Text: Gabi Scheffer
Schön, dass ihr auf einer unserer wunderbaren Erzählbänke Platz genommen habt. Jede der Bänke erzählt ihre eigene Geschichte, die an den Orten geschehen ist, so wie hier an dieser Stelle ein Denkmal in Form einer Eiche errichtet wurde.
Diese wunderschön gewachsene Eiche steht für den Frieden zwischen Frankreich und den deutschen Staaten. Eichen symbolisieren die Wiedergeburt und das Leben und seit der Romantik stehen sie auch für die Treue. Das Pflanzen von Gedenkbäumen war seit der französischen Revolution üblich geworden. Es gibt auch Freiheitsbäume, dafür wurden Linden gepflanzt.
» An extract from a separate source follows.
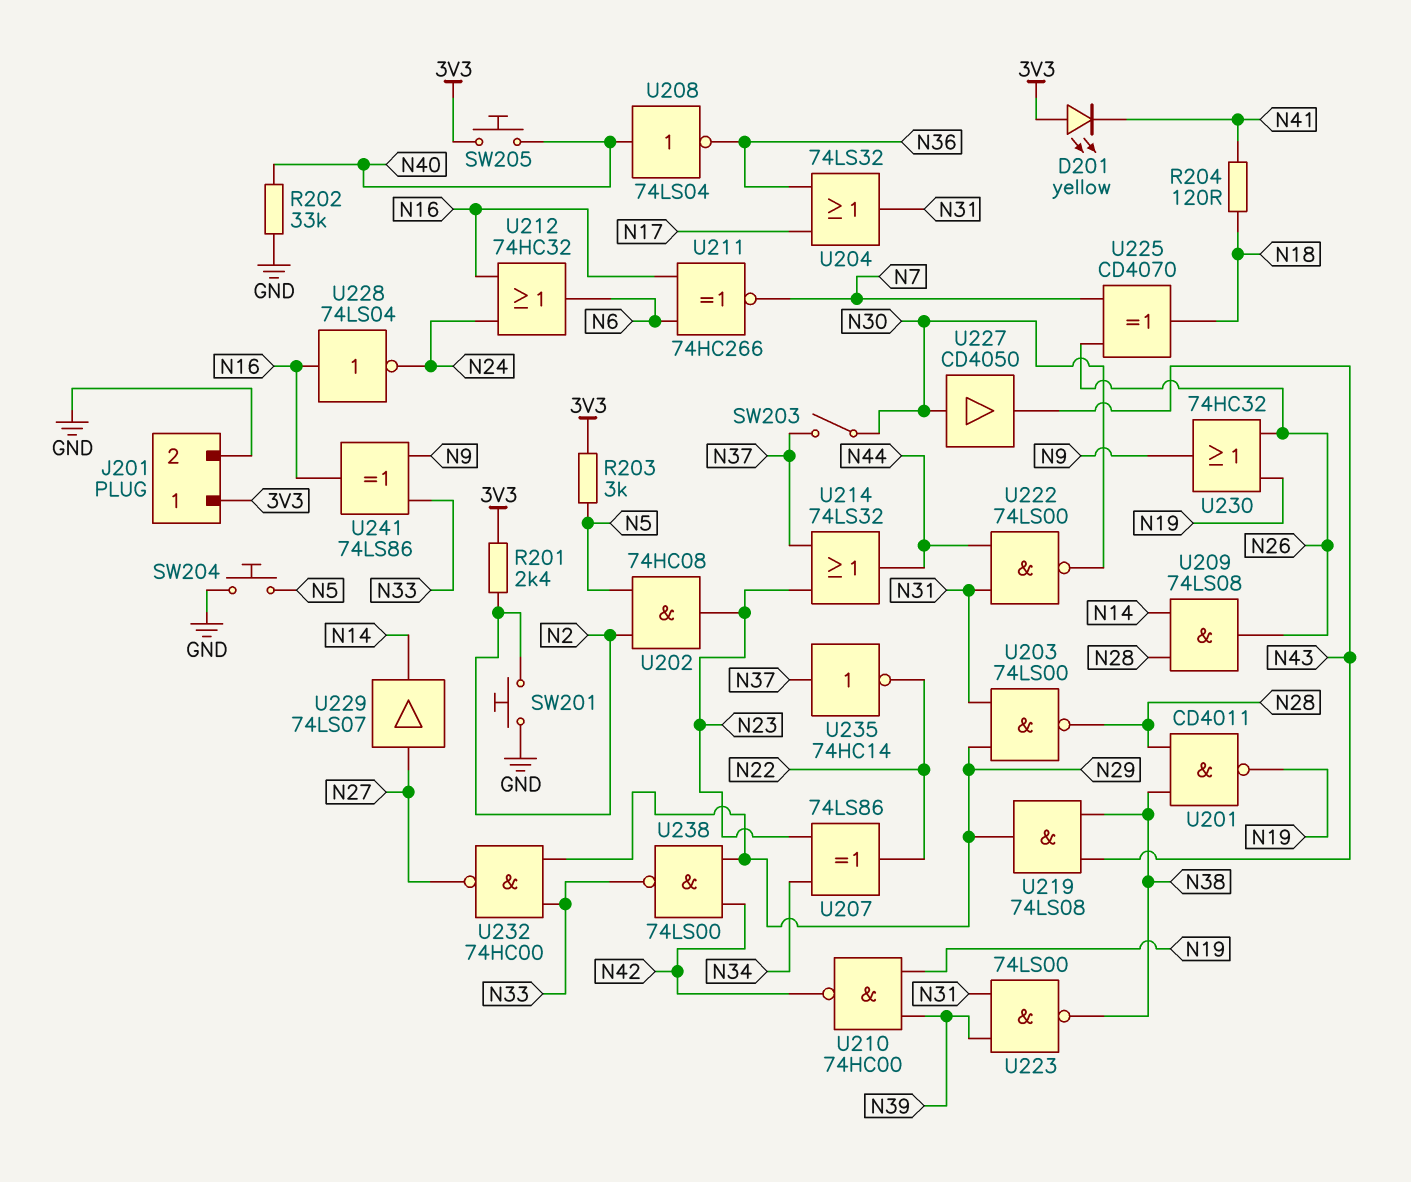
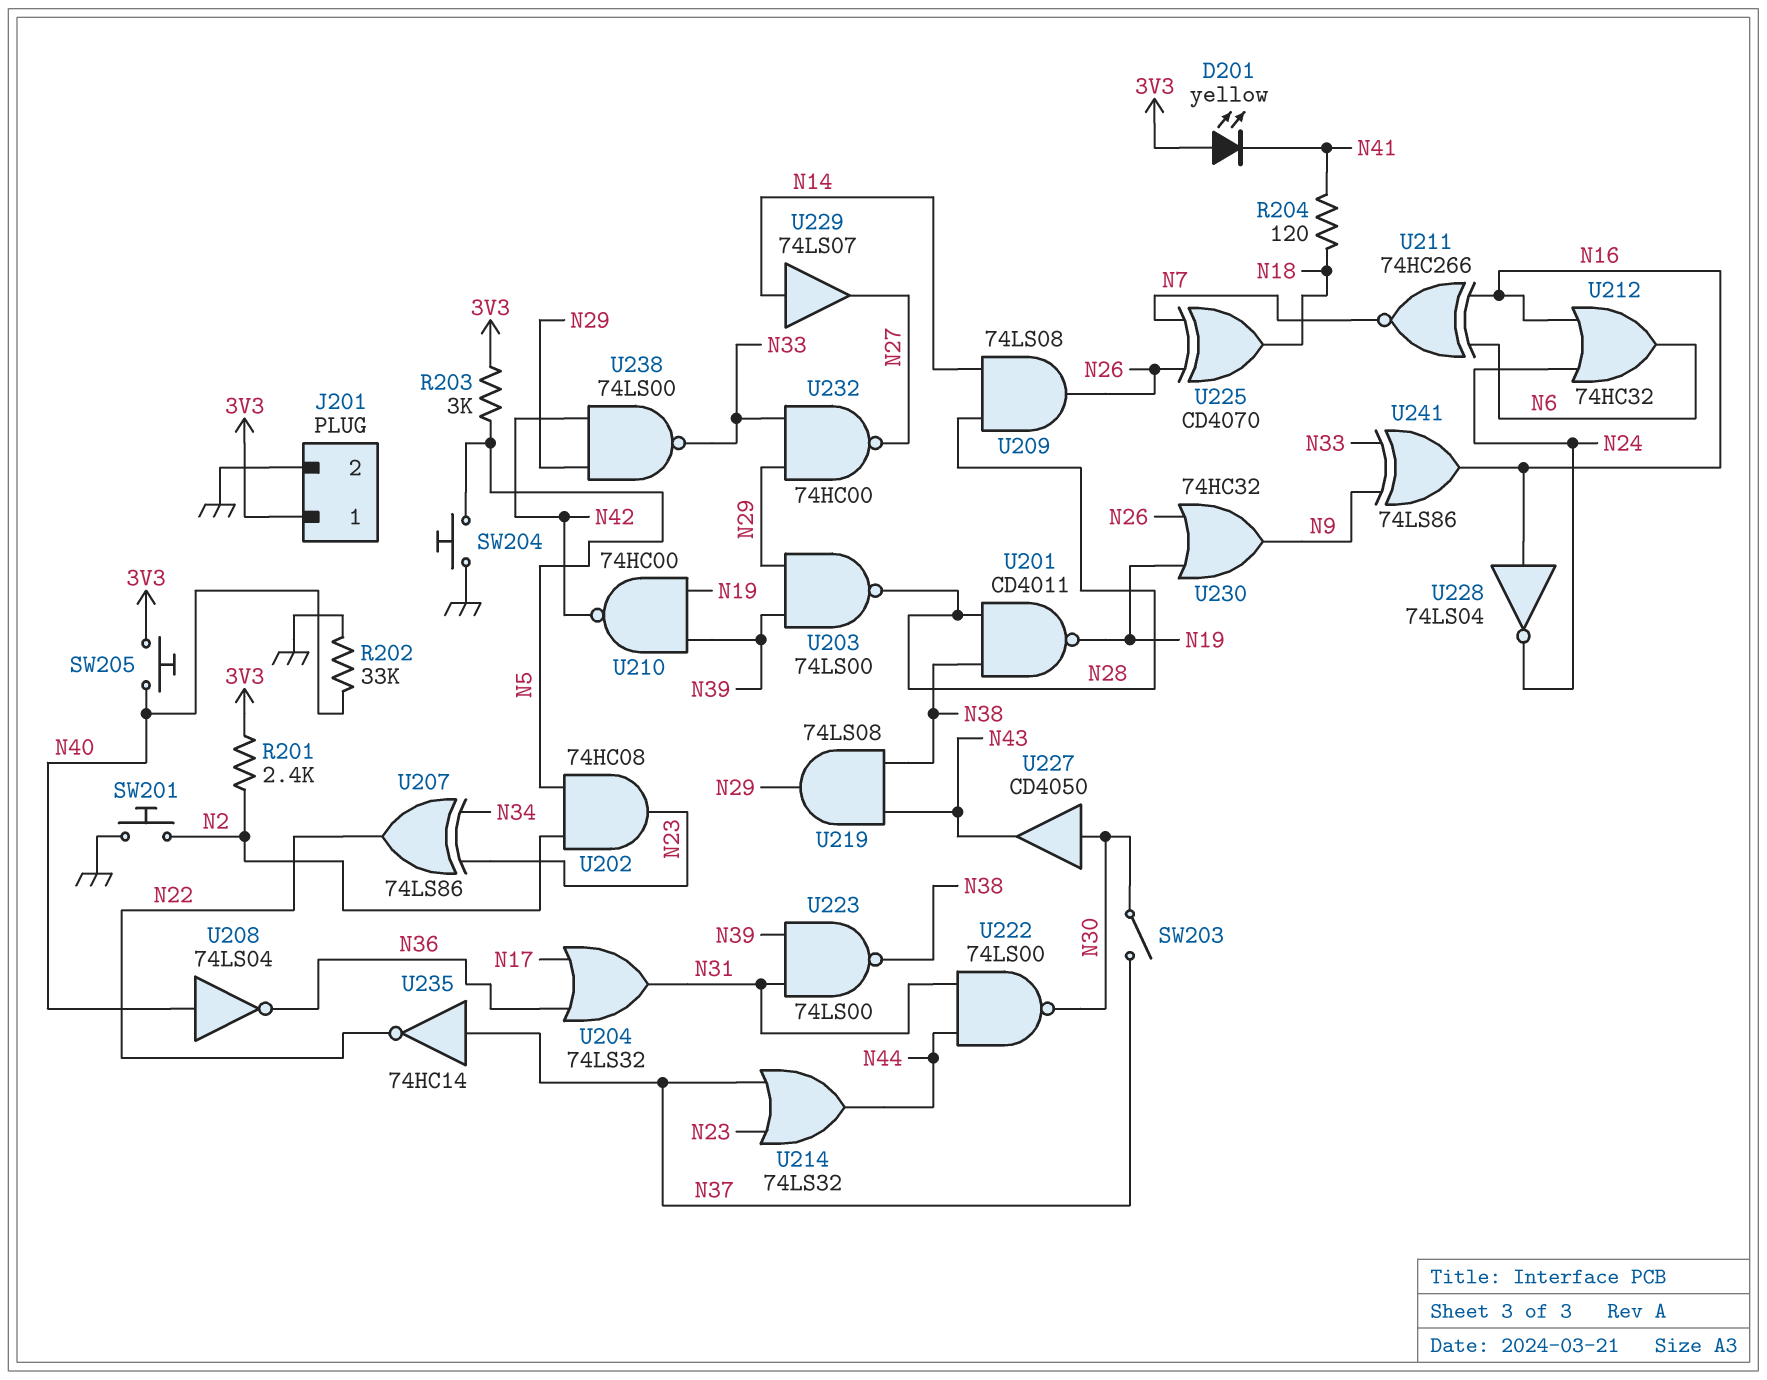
U203: NAND 74LS00 (in N29, in N31, out N28) -> NAND 74LS00 (in N29, in N39, out N28)
U229: buffer 74LS07 (in N27, out N14) -> buffer 74LS07 (in N14, out N27)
Der Friedensvertrag von 1870/1871 beendet den Krieg zwischen Frankreich und den deutschen Staaten, der als deutsch-französischer Krieg bekannt ist. Es flossen hohe Geldsummen, Frankreich musste große Gebiete abgeben und an das neu gegründete deutsche Reich abtreten. Unter der Führung Preußens findet die Einigung im Januar 1871 im Spiegelsaal von Versailles statt. Auf Betreiben des Kanzlers Otto von Bismarck wird König Wilhelm der erste zum Kaiser ausgerufen. Als Zeichen der Freude über die geeinte Nation wurden Eichen als Denkmäler gepflanzt. Auch diese prächtige Eiche ist inzwischen wohl um die 150 Jahre alt.
Sie schrieb und schreibt sicherlich noch ganz viele Geschichten, da diese Bank zum Verweilen einlädt. So wurde sie sehr viele Jahre als Treffpunkt für friedliche Versammlungen genutzt. Auch für Verliebte war sie ein schöner Treffpunkt. Als der Baum noch kleiner war, kletterten einige mutige Jungs aus dem Ort in ihr herum. In der Zeit des Nationalsozialismus wurde unter der Eiche so manches Liebespaar vermählt.
Über die letzten Jahre sind die Bäume fast in Vergessenheit geraten. Und ich, die Erzählbank, freue mich, euch ein wenig über die Hintergründe zu berichten.